Over time and across the generations, celebrity worship by young females between 10 to 20 years of age has changed. As Hopkins points out, “Male teen idols are secondary - the primary fantasy object in contemporary girl culture is the celebrity female.” (Hopkins, 4) Large posters of the Beatles, Bay City Rollers, Skyhooks, Duran Duran… in the bedrooms of girls growing up in the '60s, '70s and '80s, are now substituted for large posters of favourite girl heroes. Whether these girl heroes are their fantasy mentors or virtual older sisters, there is a yearning and desire fostered to become as famous and as powerful. On a mass scale, this is a tendency of the younger teenage girl. Perusing the audiences of Spice Girls and Bardot, for instance, will show that the median age is 13, if not younger; the age when fantasy and reality are merged and possibilities are infinite. But isn't this a passing phase, like playing hopscotch, nurses and doctors, hide and seek? Will a 13-year-old continue to model her life on the amorphous illusion of her girl hero, or will she wake up one day, nearer to adulthood, searching for the every day conversation, the basic ordinariness of life and its subsequent fundamentals? Unlike her girl hero who, in celluloid, never ages, never stops and reflects, never grows with the advent of daily responsibility, the 13-year-old does and so, at 23 and 33 far outgrows the girl hero of eternal youth.

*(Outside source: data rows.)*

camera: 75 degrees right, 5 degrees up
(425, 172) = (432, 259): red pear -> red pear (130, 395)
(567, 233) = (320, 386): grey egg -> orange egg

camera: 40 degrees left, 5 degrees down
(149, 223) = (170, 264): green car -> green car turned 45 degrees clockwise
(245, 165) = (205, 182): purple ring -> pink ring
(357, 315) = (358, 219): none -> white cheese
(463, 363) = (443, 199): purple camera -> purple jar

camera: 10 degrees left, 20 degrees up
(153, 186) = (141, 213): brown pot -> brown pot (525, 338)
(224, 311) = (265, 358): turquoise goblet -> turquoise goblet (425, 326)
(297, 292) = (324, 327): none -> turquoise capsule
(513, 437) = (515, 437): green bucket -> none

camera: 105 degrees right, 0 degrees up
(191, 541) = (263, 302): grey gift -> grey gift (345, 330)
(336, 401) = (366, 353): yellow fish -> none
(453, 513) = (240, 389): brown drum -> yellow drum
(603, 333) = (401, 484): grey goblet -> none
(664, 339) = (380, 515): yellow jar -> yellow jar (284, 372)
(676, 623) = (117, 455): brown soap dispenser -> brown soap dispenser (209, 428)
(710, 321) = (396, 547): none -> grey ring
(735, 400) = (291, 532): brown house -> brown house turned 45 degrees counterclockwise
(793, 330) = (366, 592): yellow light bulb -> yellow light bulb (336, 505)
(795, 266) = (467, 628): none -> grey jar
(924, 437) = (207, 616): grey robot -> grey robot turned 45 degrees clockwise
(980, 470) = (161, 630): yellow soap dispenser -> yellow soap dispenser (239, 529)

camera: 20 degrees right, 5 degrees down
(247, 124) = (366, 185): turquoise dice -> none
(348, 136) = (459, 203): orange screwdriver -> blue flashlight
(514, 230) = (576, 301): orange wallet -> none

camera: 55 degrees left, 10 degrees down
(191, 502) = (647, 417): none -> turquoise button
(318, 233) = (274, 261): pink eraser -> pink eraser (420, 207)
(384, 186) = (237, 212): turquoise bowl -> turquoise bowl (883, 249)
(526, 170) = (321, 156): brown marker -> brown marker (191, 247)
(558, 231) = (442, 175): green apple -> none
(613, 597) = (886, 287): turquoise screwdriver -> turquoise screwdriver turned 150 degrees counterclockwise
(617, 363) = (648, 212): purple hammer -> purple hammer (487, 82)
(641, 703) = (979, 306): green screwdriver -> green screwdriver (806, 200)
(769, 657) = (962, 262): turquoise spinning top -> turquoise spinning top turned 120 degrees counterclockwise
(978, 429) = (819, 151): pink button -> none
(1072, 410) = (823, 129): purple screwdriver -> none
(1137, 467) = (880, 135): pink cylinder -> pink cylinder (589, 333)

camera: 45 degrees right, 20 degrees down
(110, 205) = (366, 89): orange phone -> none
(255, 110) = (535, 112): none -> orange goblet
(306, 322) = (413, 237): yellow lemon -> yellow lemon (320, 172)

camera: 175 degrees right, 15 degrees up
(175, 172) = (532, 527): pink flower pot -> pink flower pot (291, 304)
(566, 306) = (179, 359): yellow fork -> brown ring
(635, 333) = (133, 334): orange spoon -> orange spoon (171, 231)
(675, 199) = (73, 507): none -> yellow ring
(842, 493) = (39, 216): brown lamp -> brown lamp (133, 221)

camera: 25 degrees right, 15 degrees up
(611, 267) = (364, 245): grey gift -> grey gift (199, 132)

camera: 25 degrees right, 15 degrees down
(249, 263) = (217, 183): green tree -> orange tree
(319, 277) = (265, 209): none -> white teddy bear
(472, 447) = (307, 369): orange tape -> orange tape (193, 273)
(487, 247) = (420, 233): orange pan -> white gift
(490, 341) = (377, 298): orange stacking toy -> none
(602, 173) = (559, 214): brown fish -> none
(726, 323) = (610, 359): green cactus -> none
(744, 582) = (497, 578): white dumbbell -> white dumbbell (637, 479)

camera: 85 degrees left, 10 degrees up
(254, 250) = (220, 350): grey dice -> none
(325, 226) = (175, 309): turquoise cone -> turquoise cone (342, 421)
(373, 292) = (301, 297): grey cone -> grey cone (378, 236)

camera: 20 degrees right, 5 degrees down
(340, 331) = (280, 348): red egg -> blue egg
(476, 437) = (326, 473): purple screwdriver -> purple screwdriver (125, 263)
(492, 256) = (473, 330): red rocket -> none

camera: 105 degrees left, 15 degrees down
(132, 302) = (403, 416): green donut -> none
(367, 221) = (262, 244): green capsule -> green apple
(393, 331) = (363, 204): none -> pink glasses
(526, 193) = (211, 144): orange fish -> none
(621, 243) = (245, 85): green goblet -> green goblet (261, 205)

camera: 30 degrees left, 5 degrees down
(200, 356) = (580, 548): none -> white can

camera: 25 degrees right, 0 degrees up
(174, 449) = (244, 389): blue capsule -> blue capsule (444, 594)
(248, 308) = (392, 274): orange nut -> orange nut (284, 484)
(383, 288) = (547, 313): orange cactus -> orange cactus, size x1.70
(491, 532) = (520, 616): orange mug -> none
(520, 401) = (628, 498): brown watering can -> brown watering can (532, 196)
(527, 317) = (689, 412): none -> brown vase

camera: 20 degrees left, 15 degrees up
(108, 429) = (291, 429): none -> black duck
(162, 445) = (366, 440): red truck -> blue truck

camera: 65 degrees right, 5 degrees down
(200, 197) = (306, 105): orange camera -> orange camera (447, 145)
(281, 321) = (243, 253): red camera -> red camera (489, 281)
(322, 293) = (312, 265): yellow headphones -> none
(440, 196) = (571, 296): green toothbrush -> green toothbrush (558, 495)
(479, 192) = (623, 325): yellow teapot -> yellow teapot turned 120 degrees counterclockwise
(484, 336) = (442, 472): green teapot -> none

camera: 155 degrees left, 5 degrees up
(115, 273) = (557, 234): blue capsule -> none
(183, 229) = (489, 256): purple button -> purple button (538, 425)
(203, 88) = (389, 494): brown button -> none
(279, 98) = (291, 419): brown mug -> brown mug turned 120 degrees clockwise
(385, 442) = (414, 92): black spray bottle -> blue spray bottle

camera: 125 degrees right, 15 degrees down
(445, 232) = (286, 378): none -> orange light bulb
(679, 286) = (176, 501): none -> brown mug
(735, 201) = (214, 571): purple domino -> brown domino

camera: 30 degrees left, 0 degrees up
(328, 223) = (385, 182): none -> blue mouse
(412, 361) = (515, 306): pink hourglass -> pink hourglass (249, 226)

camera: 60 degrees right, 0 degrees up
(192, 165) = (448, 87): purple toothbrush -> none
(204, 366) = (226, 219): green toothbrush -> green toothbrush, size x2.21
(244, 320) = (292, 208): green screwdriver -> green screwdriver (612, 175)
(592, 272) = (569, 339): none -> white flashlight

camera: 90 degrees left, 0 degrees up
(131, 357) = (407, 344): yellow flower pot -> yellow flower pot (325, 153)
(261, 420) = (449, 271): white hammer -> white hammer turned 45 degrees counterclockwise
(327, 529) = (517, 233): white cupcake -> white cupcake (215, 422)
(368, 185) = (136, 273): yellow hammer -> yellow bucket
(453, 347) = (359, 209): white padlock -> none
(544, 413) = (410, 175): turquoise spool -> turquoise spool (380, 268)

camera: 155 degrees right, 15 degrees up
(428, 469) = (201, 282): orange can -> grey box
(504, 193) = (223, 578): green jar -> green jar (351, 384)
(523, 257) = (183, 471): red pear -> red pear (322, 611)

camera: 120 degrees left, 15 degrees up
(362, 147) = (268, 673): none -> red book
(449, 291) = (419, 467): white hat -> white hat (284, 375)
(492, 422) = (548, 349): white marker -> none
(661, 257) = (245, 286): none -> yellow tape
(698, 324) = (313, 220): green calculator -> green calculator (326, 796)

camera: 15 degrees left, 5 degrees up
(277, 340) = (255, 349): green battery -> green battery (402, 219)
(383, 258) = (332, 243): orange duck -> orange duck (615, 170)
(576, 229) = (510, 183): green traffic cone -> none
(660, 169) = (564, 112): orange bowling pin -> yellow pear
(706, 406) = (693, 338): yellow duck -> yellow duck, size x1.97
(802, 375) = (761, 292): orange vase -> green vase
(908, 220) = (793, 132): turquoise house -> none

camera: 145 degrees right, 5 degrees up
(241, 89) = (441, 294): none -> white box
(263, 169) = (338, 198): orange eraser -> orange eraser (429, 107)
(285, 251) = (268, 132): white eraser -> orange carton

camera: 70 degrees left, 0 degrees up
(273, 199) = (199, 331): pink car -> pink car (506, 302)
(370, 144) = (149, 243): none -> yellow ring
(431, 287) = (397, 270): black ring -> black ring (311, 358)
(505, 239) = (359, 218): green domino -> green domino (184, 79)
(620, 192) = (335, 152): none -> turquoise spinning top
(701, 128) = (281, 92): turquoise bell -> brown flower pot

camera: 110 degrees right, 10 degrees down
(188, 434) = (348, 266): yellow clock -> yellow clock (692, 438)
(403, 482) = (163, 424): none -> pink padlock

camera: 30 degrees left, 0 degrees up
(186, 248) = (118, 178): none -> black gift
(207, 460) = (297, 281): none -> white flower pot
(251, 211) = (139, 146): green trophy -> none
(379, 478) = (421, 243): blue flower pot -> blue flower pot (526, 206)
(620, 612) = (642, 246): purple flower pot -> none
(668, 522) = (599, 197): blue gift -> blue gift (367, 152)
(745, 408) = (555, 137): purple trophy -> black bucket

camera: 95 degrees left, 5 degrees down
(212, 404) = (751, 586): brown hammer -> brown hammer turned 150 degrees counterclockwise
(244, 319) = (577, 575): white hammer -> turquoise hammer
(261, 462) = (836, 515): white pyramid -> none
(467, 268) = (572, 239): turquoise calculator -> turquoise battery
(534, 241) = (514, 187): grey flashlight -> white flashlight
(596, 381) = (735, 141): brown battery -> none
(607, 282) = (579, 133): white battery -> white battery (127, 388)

“They're great role models, and they're much prettier in person. Oh my god, Sophie's beautiful”
Still 'girl heroes' or 'fame babes' may be reflective of, and banking on, the modern day girl's overriding desire for grand success. As Hopkins states: “Fame is replacing romance as the dominant female fantasy (…) Love and marriage is no longer the final answer to youthful feminine desire” (Hopkins, 189-191).